Systems biology approach to defining impact of a genetic variant of GPx4 and selenium intake

The micronutrient selenium (Se) is critically important for optimal health. The Se status of the UK population is only marginal and may increase risk not only of viral infections but also of a number of major diseases including prostate and colon cancer. However, the mechanisms by which Se intake affects gut health are poorly understood and the impact of interactions between Se intake and genetic factors not defined. In this project we will adopt a systems approach to describe the effects of Se on the intestinal epithelium and the impact of a specific genetic variant. The project will also provide a proof of principle of for such analysis of nutrient-gene interactions. The programme of work will combine mathematical modelling with in vitro molecular techniques, experiments in cell lines and work with transgenic mice to assess the functional effects of a key variant in the gene that codes for the selenoprotein glutathione peroxidase in response to Se intake. Measurements will be made of selenoproteins and related biochemical pathways and the experimental data will be used to refine a mathematical model of selenoprotein metabolism and its downstream effects. The systems model generated in this programme will allow prediction of the how Se supply modulates biochemical pathways and cell function.
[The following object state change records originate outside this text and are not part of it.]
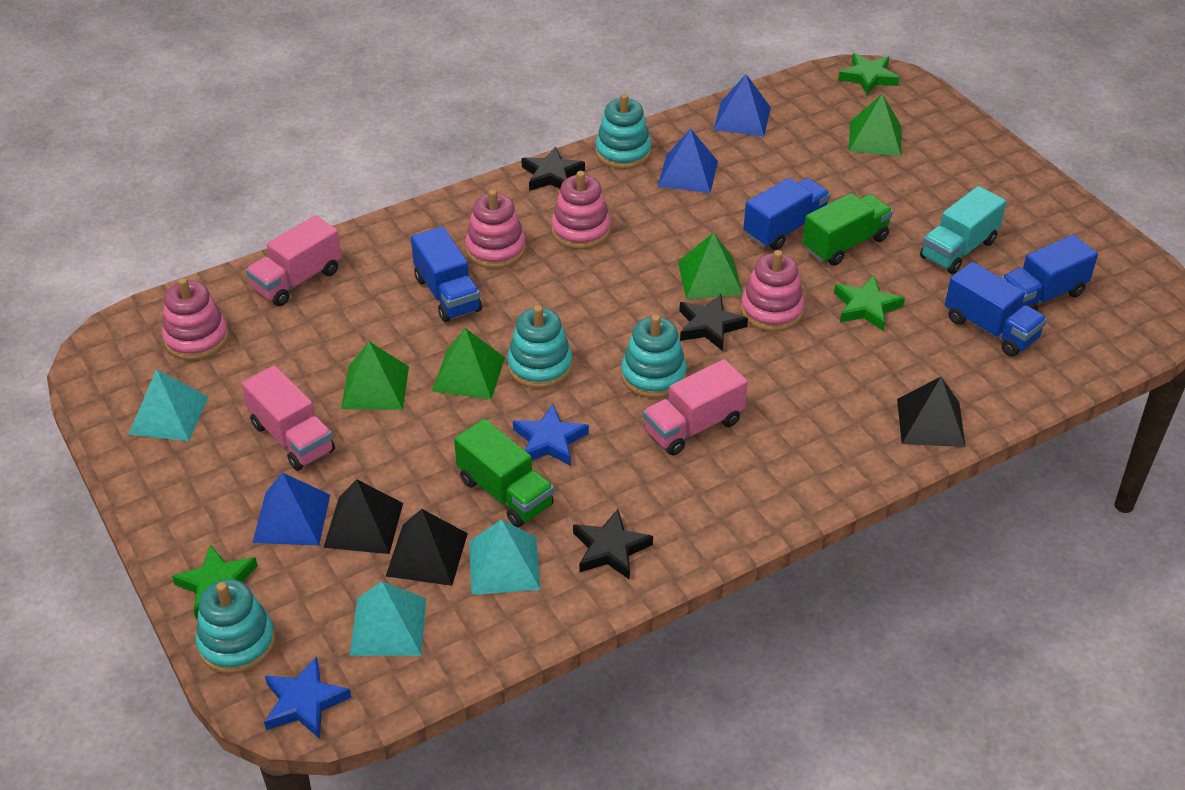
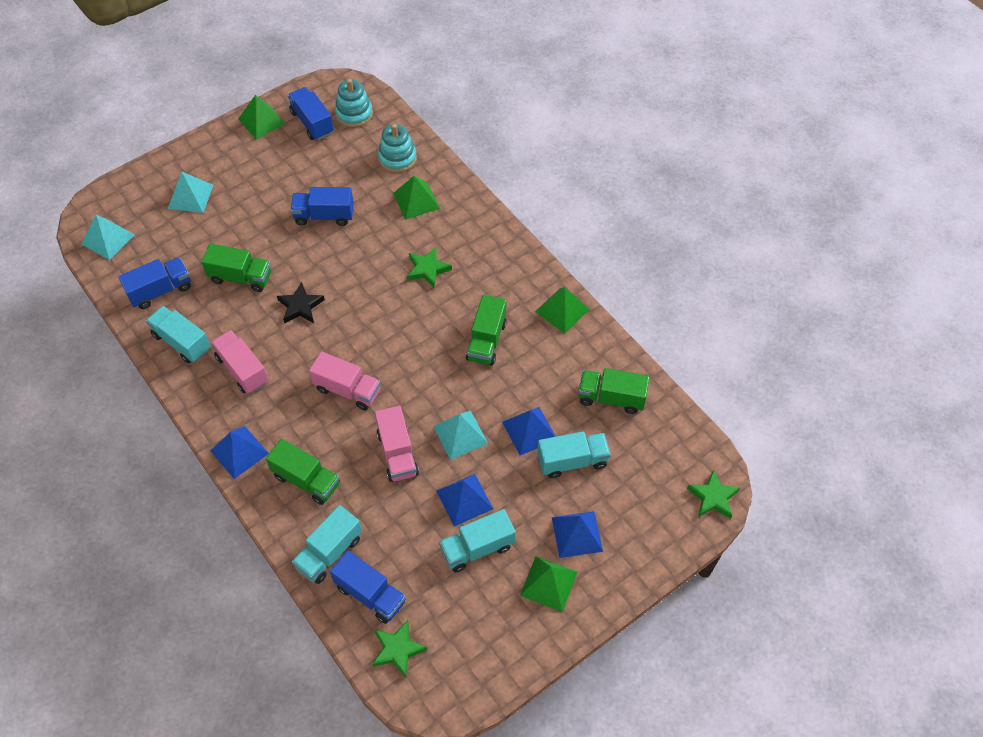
black pyramid: 3 -> 0
black star: 3 -> 1
blue pyramid: 3 -> 4
blue star: 2 -> 0
green truck: 2 -> 4
pink stacking toy: 4 -> 0
turquoise stacking toy: 4 -> 2
turquoise truck: 1 -> 4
Validation of the model in a physiological context will lay the basis for future testing of the model in human studies. The major outcomes from this programme will identification of novel functional biomarkers of Se status for use in later human studies and an increased ability to model nutrient metabolism at different physiological levels in relation to genetic factors.
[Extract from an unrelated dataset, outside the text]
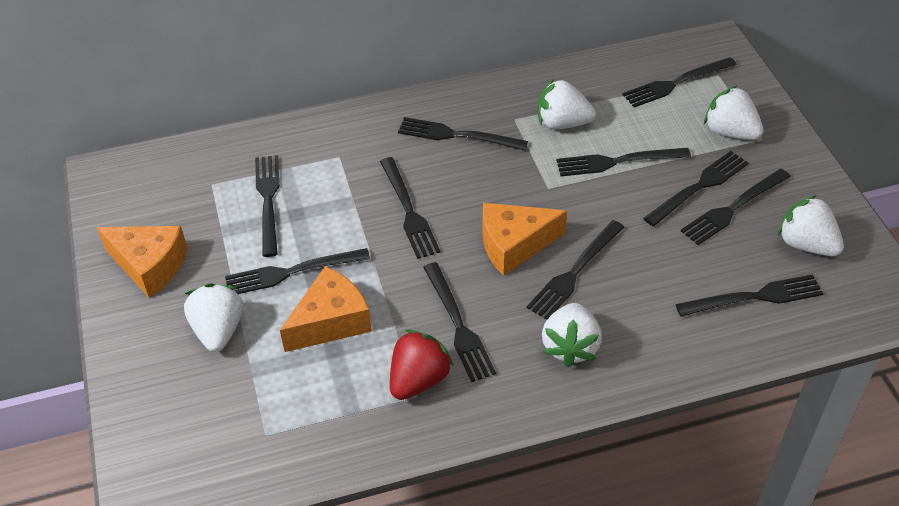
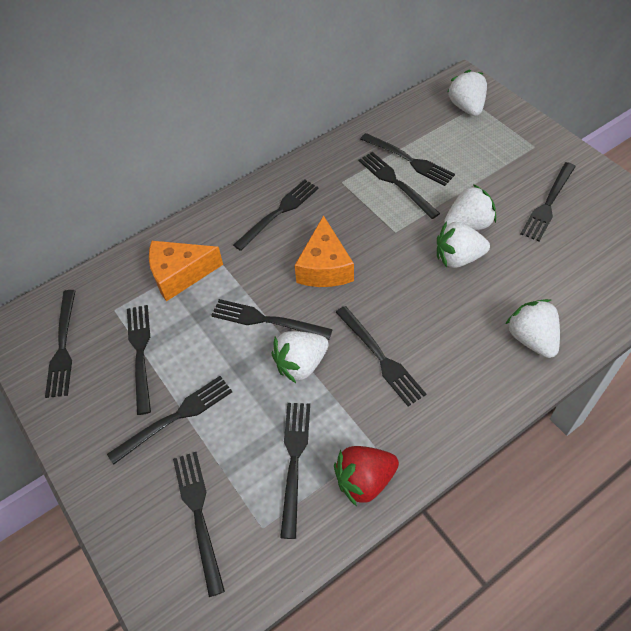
orange cheese: 3 -> 2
The aim of this project is to develop a systems approach that can yield robust understanding of the complex interactions between intake of the micronutrient selenium (Se) and genotype which influence health. This will be achieved by building a predictive model of the selenoprotein hierarchy and network of downstream pathways affected by Se intake and selenoprotein expression using data from in vitro RNA-protein binding, cell culture and animal experiments. A cell-specific mathematical model will be built to predict how, at the intracellular level in intestinal epithelial cells, genetic variants interact with altered dietary Se intake to influence biomarkers of selenoprotein function. To achieve this we will carry out a series of iterations in which mathematical models are refined by inclusion of experimental data from RNA-protein binding, cell culture and animal experiments. RNA-protein binding experiments will be carried out to describe quantitatively how the interactions between protein factors of the protein synthetic machinery and selenoprotein mRNAs determine the hierarchy of selenoprotein synthesis, and how these interactions are altered by genetic variants in 3'untranslated sequences with a particular focus a specific genetic variant in the glutathione peroxidise 4 (GPx4)gene. The selenoprotein hierarchy and downstream target pathways will be investigated in cell culture by modulating expression of a series of single selenoproteins (using knock-down technologies). Knock-in mice will be made by homologous recombination so that for GPx4 the homologous mouse gene is knocked out and replaced by either variant of the human gene corresponding to the SNPs of interest. Feeding experiments with these mice will investigate the impact of the SNPs, in conjunction with Se supply, on selenoprotein expression and downstream targets such as inflammatory and stress response pathways.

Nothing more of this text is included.